Personal vehicle subscriptions, where you pay a monthly fee for exclusive use of a vehicle, are the best consumer product in micromobility and will play a big part in its future growth. Shared operators like Lime and Voi are best placed to offer subscriptions to complement their shared services, and can offer a uniquely good subscription product.
Subscriptions (and ownership generally) are often positioned in competition with shared micromobility, as in a recent survey of micromobility ownership preferences.
But this isn’t a choice anyone has to make. Yes, people want to own their vehicle for commuting as opposed to finding a shared vehicle twice (or more) a day. That isn’t surprising, because almost nobody really uses shared vehicles like that.
Shared vehicles are used for leisure or to save time, more often at the weekend and most people only use them occasionally1. They’re not cheap, but they’re great for spontaneity, for the trip you didn’t know you’d be taking.
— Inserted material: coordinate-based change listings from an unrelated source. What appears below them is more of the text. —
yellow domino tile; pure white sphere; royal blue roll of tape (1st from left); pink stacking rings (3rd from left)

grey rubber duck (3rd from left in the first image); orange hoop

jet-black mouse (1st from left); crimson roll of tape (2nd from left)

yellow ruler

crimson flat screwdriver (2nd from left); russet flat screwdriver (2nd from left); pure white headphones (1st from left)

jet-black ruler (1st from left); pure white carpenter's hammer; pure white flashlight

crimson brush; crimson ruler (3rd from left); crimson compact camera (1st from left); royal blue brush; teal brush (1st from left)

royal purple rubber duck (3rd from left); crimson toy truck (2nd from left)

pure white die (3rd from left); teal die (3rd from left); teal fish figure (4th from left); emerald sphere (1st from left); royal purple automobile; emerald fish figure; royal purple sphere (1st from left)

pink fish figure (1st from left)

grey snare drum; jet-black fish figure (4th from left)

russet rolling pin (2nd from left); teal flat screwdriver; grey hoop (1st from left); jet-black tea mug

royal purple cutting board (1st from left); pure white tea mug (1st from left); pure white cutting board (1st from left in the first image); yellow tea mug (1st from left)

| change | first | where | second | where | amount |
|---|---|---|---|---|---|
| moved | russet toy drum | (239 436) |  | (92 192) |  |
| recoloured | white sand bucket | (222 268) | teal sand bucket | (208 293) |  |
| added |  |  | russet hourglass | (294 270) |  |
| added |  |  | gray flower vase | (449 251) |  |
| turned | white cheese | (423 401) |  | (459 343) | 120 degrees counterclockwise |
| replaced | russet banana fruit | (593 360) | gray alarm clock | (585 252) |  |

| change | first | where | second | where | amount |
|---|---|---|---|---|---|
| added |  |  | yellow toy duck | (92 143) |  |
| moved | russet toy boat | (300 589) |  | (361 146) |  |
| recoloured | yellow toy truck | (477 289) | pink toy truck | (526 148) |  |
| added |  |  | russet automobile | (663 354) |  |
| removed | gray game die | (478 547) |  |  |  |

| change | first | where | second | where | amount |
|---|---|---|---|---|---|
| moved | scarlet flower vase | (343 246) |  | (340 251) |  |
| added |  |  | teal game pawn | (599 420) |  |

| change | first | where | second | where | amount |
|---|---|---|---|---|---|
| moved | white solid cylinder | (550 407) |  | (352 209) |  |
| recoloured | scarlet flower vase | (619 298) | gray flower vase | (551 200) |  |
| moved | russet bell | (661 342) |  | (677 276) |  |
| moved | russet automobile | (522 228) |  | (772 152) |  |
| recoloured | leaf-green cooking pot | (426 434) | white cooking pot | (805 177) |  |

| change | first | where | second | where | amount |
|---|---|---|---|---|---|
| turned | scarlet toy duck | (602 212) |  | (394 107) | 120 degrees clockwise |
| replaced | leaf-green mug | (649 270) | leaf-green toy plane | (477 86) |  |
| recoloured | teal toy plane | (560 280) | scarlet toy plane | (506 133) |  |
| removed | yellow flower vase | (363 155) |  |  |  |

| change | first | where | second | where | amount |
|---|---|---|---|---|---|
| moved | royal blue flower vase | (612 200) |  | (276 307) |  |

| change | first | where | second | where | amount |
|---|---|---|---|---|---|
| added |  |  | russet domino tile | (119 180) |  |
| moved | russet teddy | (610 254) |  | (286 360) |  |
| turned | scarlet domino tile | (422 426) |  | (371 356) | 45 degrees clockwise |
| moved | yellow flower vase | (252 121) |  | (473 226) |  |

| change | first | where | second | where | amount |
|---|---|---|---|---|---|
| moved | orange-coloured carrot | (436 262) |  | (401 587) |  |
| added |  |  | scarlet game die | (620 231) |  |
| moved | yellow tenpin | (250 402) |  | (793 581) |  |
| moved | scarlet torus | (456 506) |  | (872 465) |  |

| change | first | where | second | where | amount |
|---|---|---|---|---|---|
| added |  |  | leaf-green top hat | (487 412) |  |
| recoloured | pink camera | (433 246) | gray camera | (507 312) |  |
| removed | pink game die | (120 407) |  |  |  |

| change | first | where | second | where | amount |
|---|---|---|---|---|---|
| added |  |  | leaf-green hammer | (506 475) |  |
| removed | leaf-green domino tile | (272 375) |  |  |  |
That’s because there’s often a vehicle nearby, charged and ready, and you don’t have to take care of it. Charging, security and maintenance are all left to the operator.
But shared vehicles are a poor fit for predictable, daily trips like commutes, for two reasons: high and unclear pricing, and the need to find a new vehicle each time.
For regular use over weeks and months, shared vehicles are expensive. For a daily three-mile commute, you’ll usually pay over $200, typically double or more the cost of a monthly transport pass in the same city.
Service | Public transport 🚇 | Capital Bikeshare (Lyft) 🚲 | Revel 🛵 | Lime 🛴🚲 | Skip by Helbiz 🛴 | Lyft 🛴 | Spin 🛴 |
---|---|---|---|---|---|---|---|
Trip pricing | n/a | $1 to start, then $0.15/min (non-member) Free to start, then $0.10/min (member) |
$1 to start, then $0.39/min |
$1 to start, then $0.35/min |
$1 to start, then $0.39/min |
$1 to start, then $0.39/min |
$1 to start, then $0.41/min |
Monthly commute cost | $81 | $148 (non-member) $79.80 (member) |
$289.60 | $292 | $320.80 | $320.80 | $335.20 |
The high cost is not immediately obvious: “$1 to unlock, then $0.39/min + tax” doesn’t tell you that a trip might be $7 (who knows how long their trip will take?) or that a month of commuting comes to $320.
(It’s worth noting that shared operators offer monthly passes that cover unlimited rides up to a certain number of minutes in cities where it’s required or serves them well to do so. This is better for commuters, yet still begs the question of whether you’ll exceed the time limit.)
Monthly passes don’t change the fact that there’s not necessarily a shared scooter nearby when you need it. There’s probably one somewhere close, but it’ll involve a walk of an unknown amount of time in an unknown direction (and maybe some hunting!) to find it. That’s an awful tradeoff to make, day after day, when people are tired, busy and trying to meet what’s expected of them.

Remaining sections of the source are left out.